There are, however, limitations to this study. A consequence of the aforementioned strength is that this study is not likely to be generalisable to adult populations where behaviours have already been well-established. Exploration of these experiences in older populations is an important research area and should be independently explored. Disordered eating and self-harm in older adults have distinct characteristics and are associated with a high level of morbidity and mortality [69, 70]. Second, we used an imputed dataset under the assumption that data are missing at random, which, if incorrect, could lead to biased results. However, provided the outcome is unrelated to model missingness, it does not matter whether independent variables are missing not at random [71]. Third, in the ALSPAC sample it is not possible to determine if participants self-defined their disordered eating as self-harm in response to questions on self-harm. Fourth, enrolled ALSPAC participants are from the Southwest of England, more likely to be white, and ineligible for free school meals compared to the National Pupil Database (NPD) ‘Key Stage 4’ (KS4) sample [33]. The results obtained from this study may therefore not be generalisable to other communities in the United Kingdom or indeed globally. Moreover, since allele frequencies, risk factors, and diseases differ between ancestry subgroups, confounding may occur [72]. We have therefore conducted analyses in homogeneous populations of European ancestry and only depict effects within this single ancestry group. Fifth, genetic instruments for childhood body size were derived using recall data and may be more liable to bias. Earlier simulations and validation studies, however, have shown these instruments to effectively separate the effect of childhood body size from adulthood body size [31, 35, 36]. Lastly, due to sample size limitations, the GWAS evaluating BID contained SNPs that did not reach genome-wide significance. However, we were able to run MR-RAPS as the principal MR method. There is potential that the effect estimates for BID on body size may be impacted by weak instrument bias. This would bias the estimates towards the null since the context is a two-sample MR setting (with non-overlapping samples) [73].
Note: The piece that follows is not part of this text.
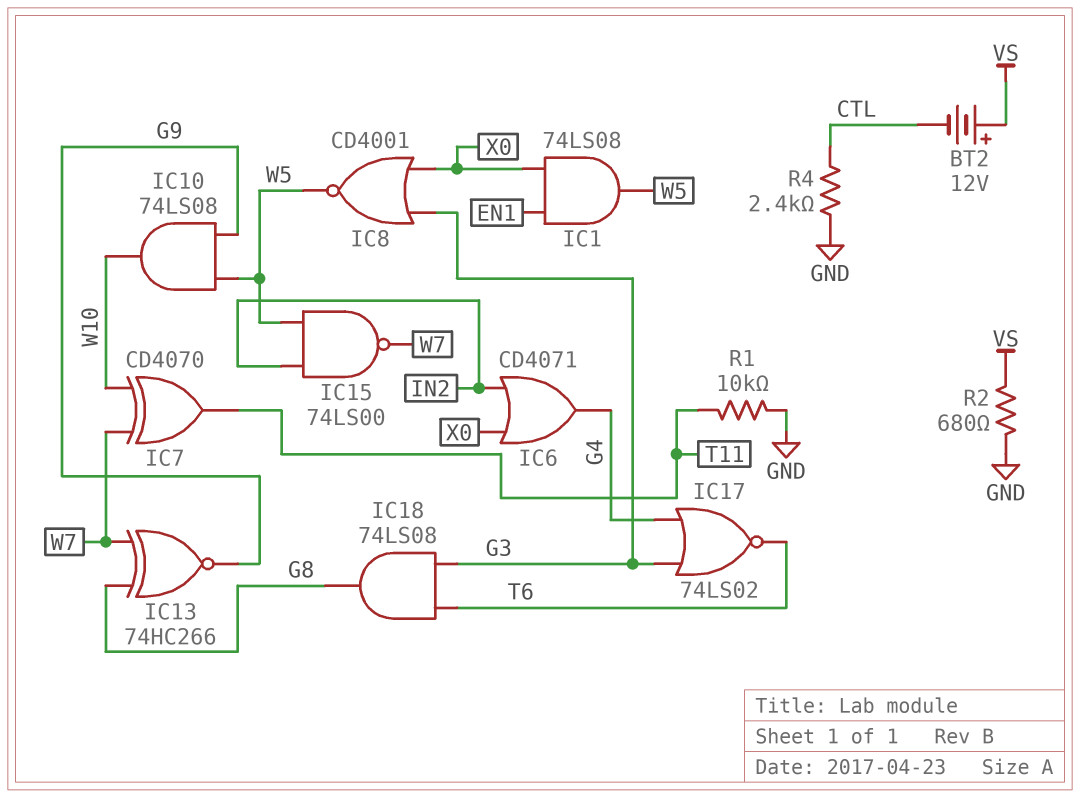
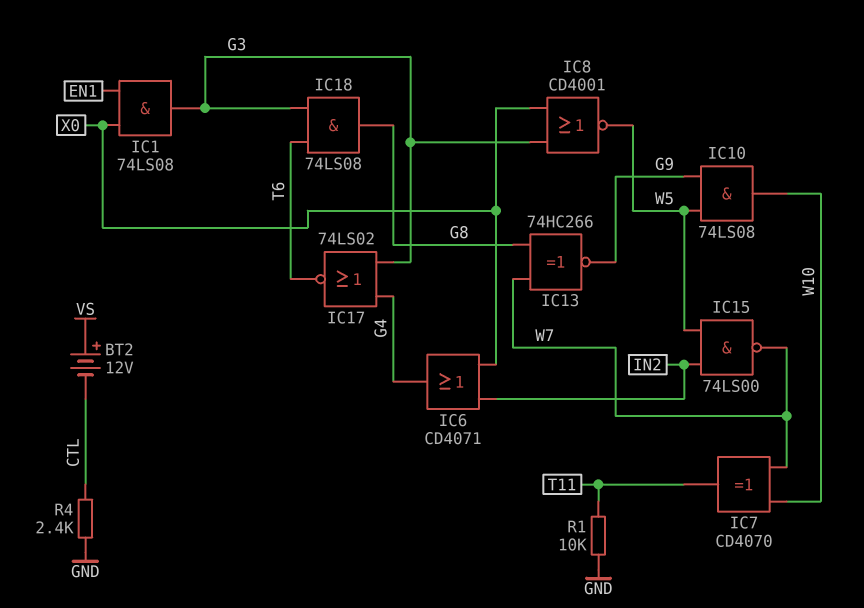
IC1: AND 74LS08 (in EN1, in X0, out W5) -> AND 74LS08 (in EN1, in X0, out G3)
R2: 680 (GND, VS) -> none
Future research in this field would benefit from exploring effects in different age groups to provide more detail on how BID evolves over the lifecourse and how this interacts with disordered eating and self-harm at later stages in life. In addition, whilst novel MR methods are available to perform lifecourse research [74], the current limitation lies in the absence of adequately large datasets containing age-specific information with corresponding genetic data. These data would have the potential to greatly enhance our understanding of this research area.

Conclusions

This novel application of MR in a counterfactual mediation setting shows a causal effect of prepubertal body size on BID. It additionally suggests distinct risk profiles for disordered eating and self-harm in relation to weight and provides more detail on how risk in early life fosters both disordered eating and self-harm in adolescence. This has important public health implications. A better understanding of the mediating role of genetically predicted prepubertal BID in this context may be useful in the prevention and treatment of disordered eating and self-harm in adolescence.